Der Oberste Gerichtshof hat am 29. Jänner 2013 durch den Senatspräsidenten des Obersten Gerichtshofs Dr. Philipp als Vorsitzenden, die Hofrätinnen des Obersten Gerichtshofs Mag. Hetlinger und Mag. Marek, den Hofrat des Obersten Gerichtshofs Dr. Nordmeyer und die Hofrätin des Obersten Gerichtshofs Mag. Fürnkranz in Gegenwart der Richteramtsanwärterin Mag.
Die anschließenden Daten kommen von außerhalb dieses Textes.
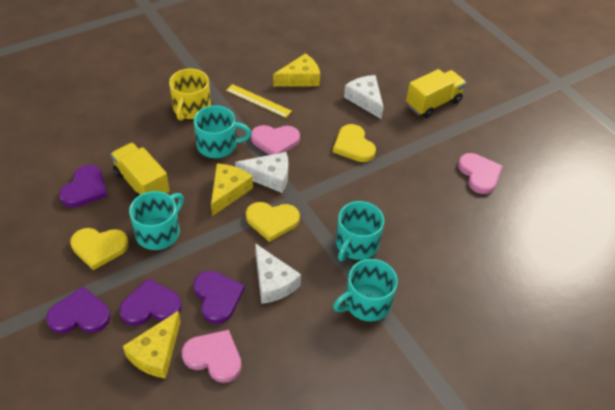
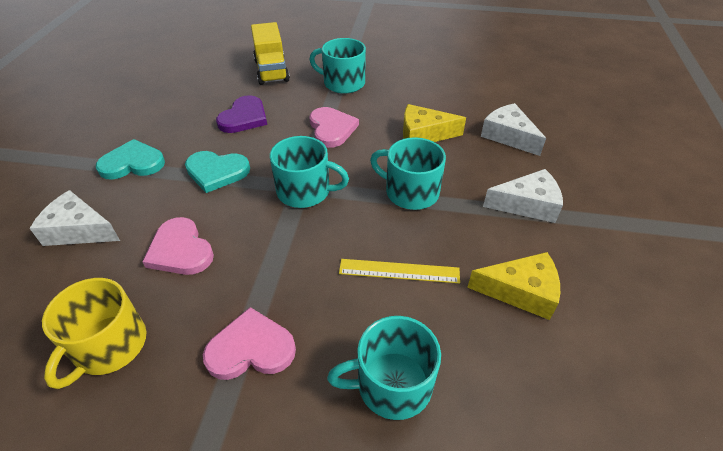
purple heart: 4 -> 1
turquoise heart: 0 -> 2
yellow cheese: 3 -> 2
yellow heart: 3 -> 0
yellow truck: 2 -> 1

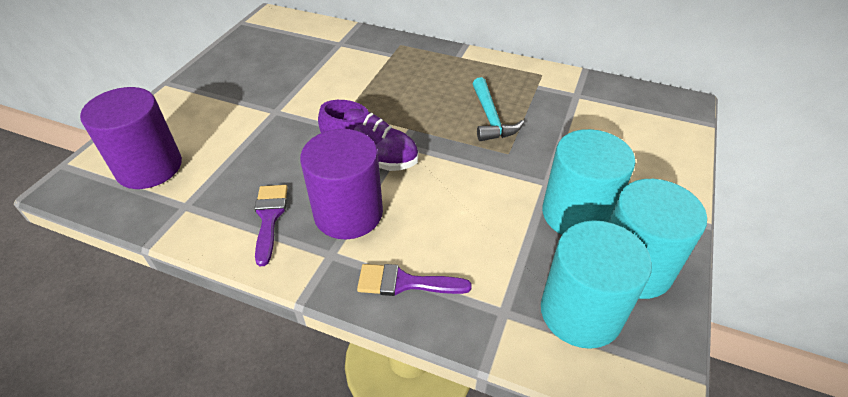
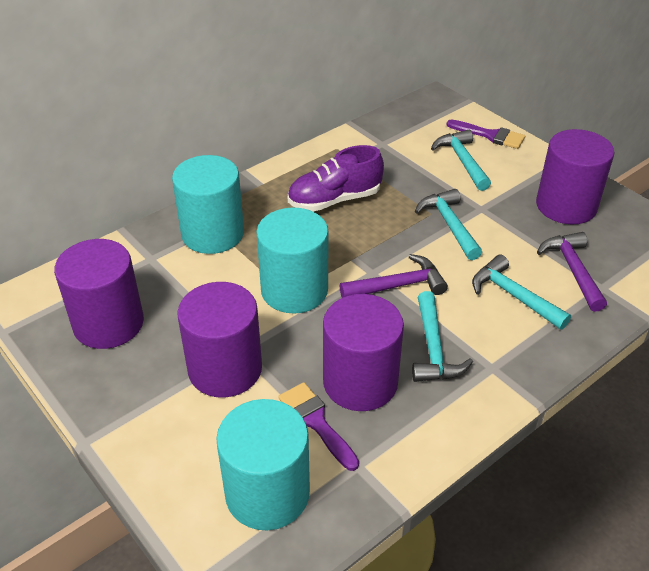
purple cylinder: 2 -> 4
purple hammer: 0 -> 2
turquoise hammer: 1 -> 4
Fruhmann als Schriftführerin in der Strafsache gegen Herbert M***** wegen Verbrechen des schweren sexuellen Missbrauchs von Unmündigen nach § 206 Abs 1 StGB und weiterer strafbarer Handlungen über die Nichtigkeitsbeschwerden und die Berufungen des Angeklagten und der Staatsanwaltschaft gegen das Urteil des Landesgerichts Korneuburg als Schöffengericht vom 22. August 2012, GZ 631 Hv 8/12s-38, nach Anhörung der Generalprokuratur in nichtöffentlicher Sitzung den

Beschluss

gefasst:

 

Spruch:

Die Nichtigkeitsbeschwerden werden zurückgewiesen.

Zur Entscheidung über die Berufungen werden die Akten dem Oberlandesgericht Wien zugeleitet.

Dem Angeklagten fallen auch die Kosten des bisherigen Rechtsmittelverfahrens zur Last.

Text

Gründe:

Mit dem angefochtenen Urteil wurde Herbert M***** jeweils mehrerer Verbrechen des schweren sexuellen Missbrauchs von Unmündigen nach § 206 Abs 1 StGB (I/1) und des sexuellen Missbrauchs von Unmündigen nach § 207 Abs 1 StGB (I/2), jeweils mehrerer Vergehen des Missbrauchs eines Autoritätsverhältnisses nach § 212 Abs 1 Z 1 StGB (II), der pornographischen Darstellungen Minderjähriger nach § 207a Abs 1 Z 1 StGB (III/1) und nach § 207a Abs 3 erster und zweiter Fall StGB (III/2) sowie jeweils eines Vergehens der sittlichen Gefährdung von Personen unter 16 Jahren nach § 208 Abs 1 StGB (IV) und nach § 50 Abs 1 Z 1 WaffG (V) schuldig erkannt.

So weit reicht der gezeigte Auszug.